The Cornet is very comparable to the trumpet, but is much more compact, and has a much more mellow tone than the trumpet. Cornets come in various guises including long models, echo models and various others, however in a traditional brass band you will find B♭ cornets and normally one E♭ Soprano cornet which is the highest pitched instrument in the brass band. Cornets lend themselves well to beginners because they are relatively light and easy to handle particularly for younger students.
The Flugel Horn is the third instrument in the Cornet lineup within a brass band alongside the Soprano Cornet and Cornets and tends to benefit from the same fingering configuration although there are some four valve Flugel horns available. The Flugel horn is also pitched in B♭ but is the most mellow instrument of the cornet family given its large conical bore.
The tenor horn is pitched in E♭ and has a predominantly conical bore rather like the baritone horn and Flugel horn. The tenor horn’s conical bore and deep mouthpiece produce a mellow, rounded tone which is often used as a middle voice, supporting the melodies of the cornets or Flugel horns and filling the gap above the lower tenor and bass instruments (the trombone, baritone horn, Euphonium and Bass instruments).
Slightly smaller than its larger brother, the Euphonium, the Baritone Horn is Pitched in B♭ with a cylindrical bore. the Baritone Horn is favoured by some new brass players as it is easier to maintain a tone and to hold (being physically smaller and lighter). These qualities also make the instrument attractive to younger brass students. Some models may include a compensating system, to aid tuning and in some cases a fourth valve.
Similar to Baritone Horns but larger in size, Euphoniums are the second largest instrument in the brass family (after the Tubas) and well known for having a beautiful tone. A variety of different configurations are available including 3 or 4 valve instruments (usually piston) with or without compensating systems. Euphoniums use the same mouthpieces as large bore trombones and some baritone horns.
The Trombone is without doubt one of the most distinctive brass instruments and generally having no valves it is indeed to most pure of brass instruments. The trombone comes in many guises however in the traditional brass band the tenor trombone and bass trombone
normally feature in the trombone section. It features a long ‘slide’ that acts to alter the length of tubing that air must be blown through, thus changing the pitch. Some trombones do have one or sometimes two rotary valves which serve to change the pitch of the instrument thus greatly extending the playable range and making the instrument more flexible in use.

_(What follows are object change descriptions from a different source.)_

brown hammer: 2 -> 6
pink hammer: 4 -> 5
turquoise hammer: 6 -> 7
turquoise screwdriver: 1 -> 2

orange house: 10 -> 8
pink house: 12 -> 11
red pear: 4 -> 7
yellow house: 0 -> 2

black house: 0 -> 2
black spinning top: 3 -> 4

The trombone is a relatively accessible instrument to learn to play for students, indeed plastic trombones are now very popular for learners.

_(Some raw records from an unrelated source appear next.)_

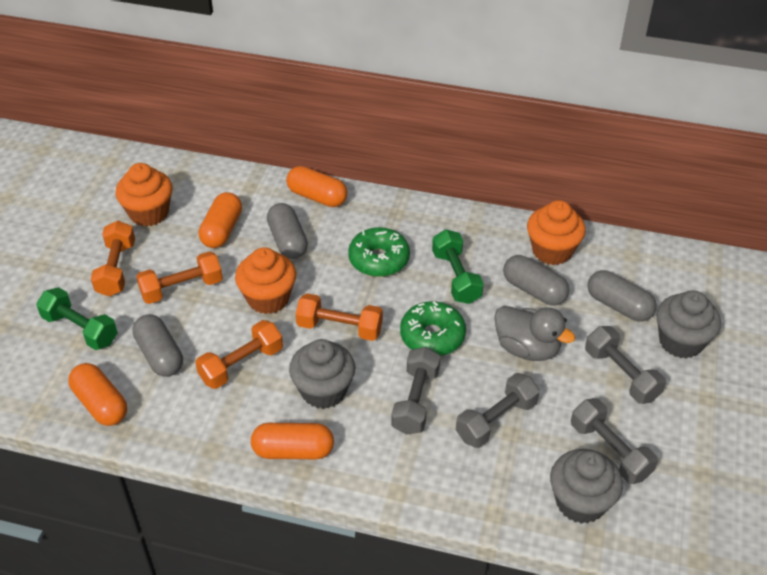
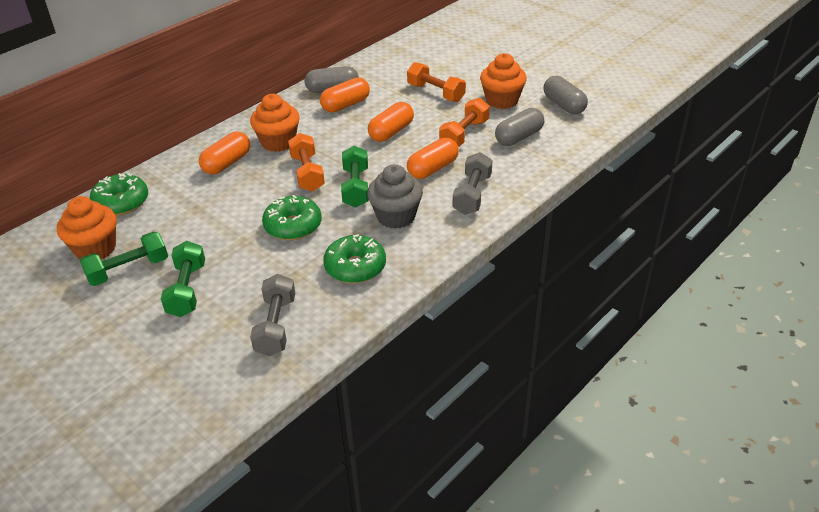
green donut: 2 -> 3
green dumbbell: 2 -> 3
grey capsule: 4 -> 3
grey cupcake: 3 -> 1
grey duck: 1 -> 0
grey dumbbell: 4 -> 2
orange dumbbell: 4 -> 3

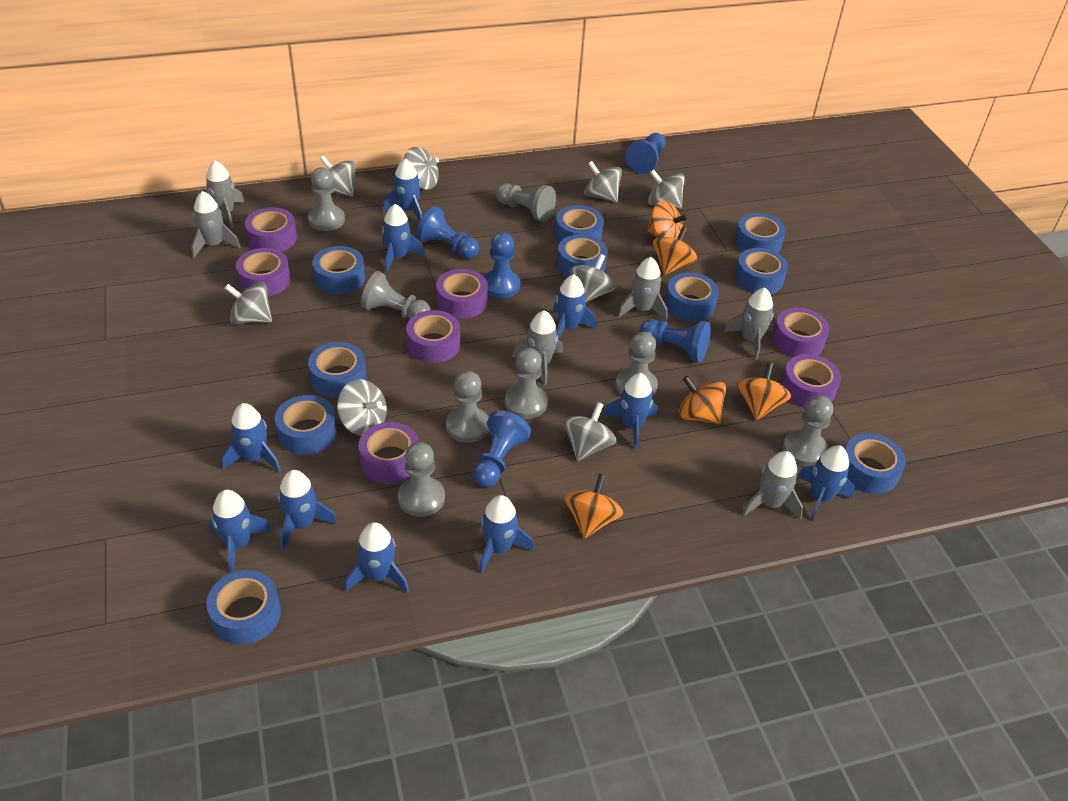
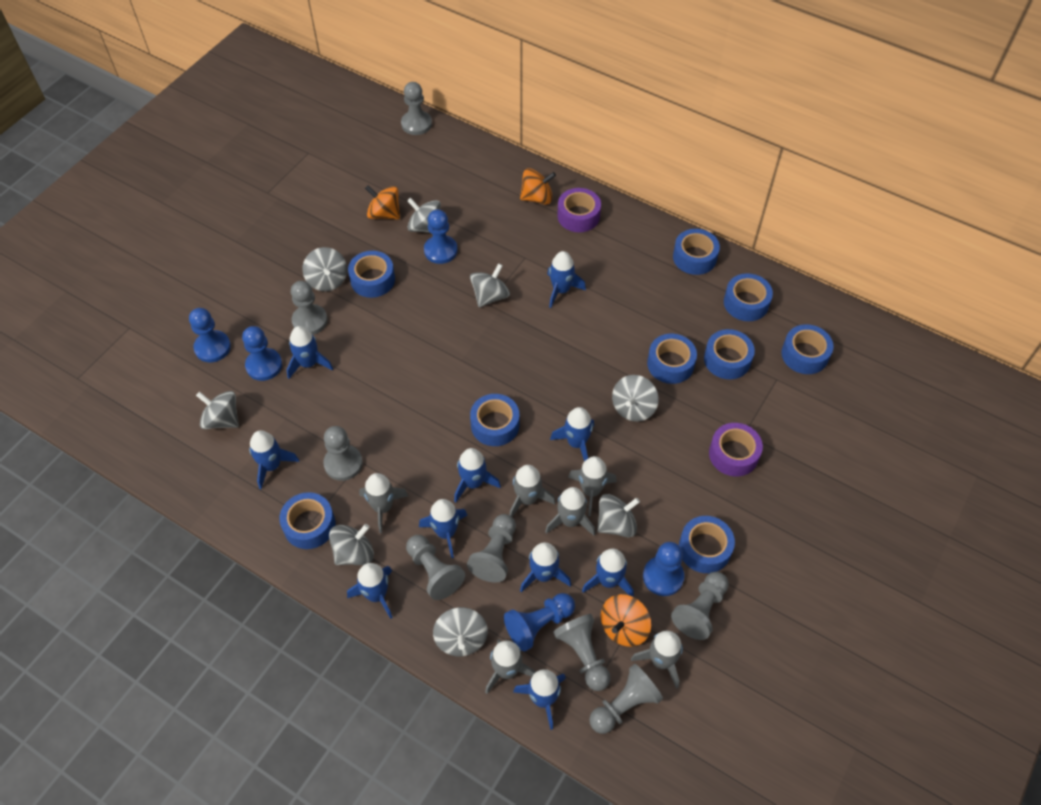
blue tape: 10 -> 9
orange spinning top: 5 -> 3
purple tape: 7 -> 2

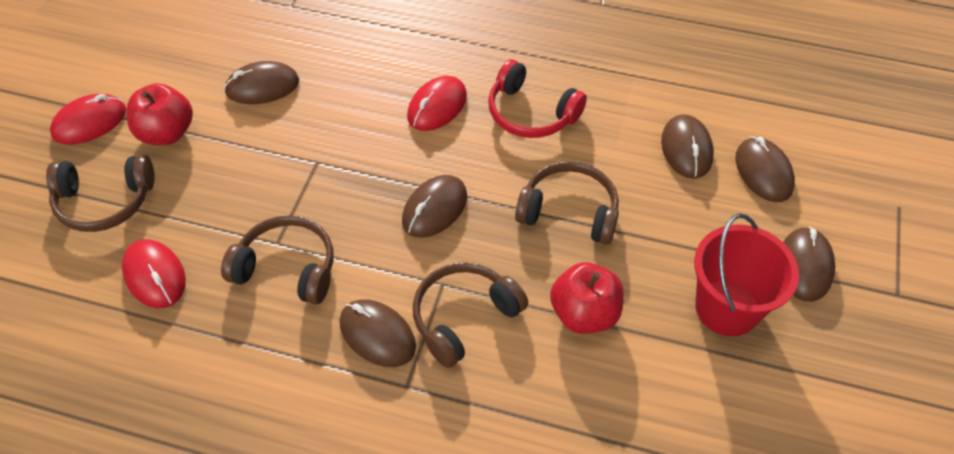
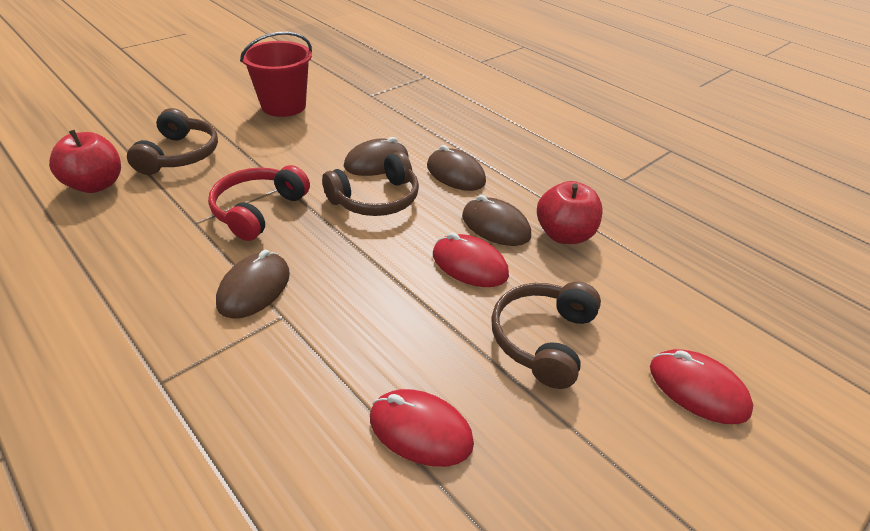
brown headphones: 4 -> 3
brown mouse: 6 -> 4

The Tuba or Bass come in both B♭ and E♭ versions and play at the lowest register in the band. Although there are many configurations of Tuba available most feature either 3 or 4 piston valves and a large upwards pointing bell. Due to their large size, younger beginner players will often find the Tuba a bit of a challenge to play, however smaller Tubas are manufactured which tend to suit younger students.

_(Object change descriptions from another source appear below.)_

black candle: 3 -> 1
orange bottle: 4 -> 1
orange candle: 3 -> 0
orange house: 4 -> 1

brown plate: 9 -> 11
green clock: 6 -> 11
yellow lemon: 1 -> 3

Percussion instruments in a brass band, as in an orchestra or any other musical ensemble, include drums, cymbals, triangles, bells, chimes, and a variety of other things that are played principally by striking them with a stick, hand, mallet, or another instrument. The percussion section also plays the “special effects” instruments, such as slide whistles and sirens, when they are specified by a composer. The main purpose of the percussion section is to provide a rhythmic foundation for the ensemble.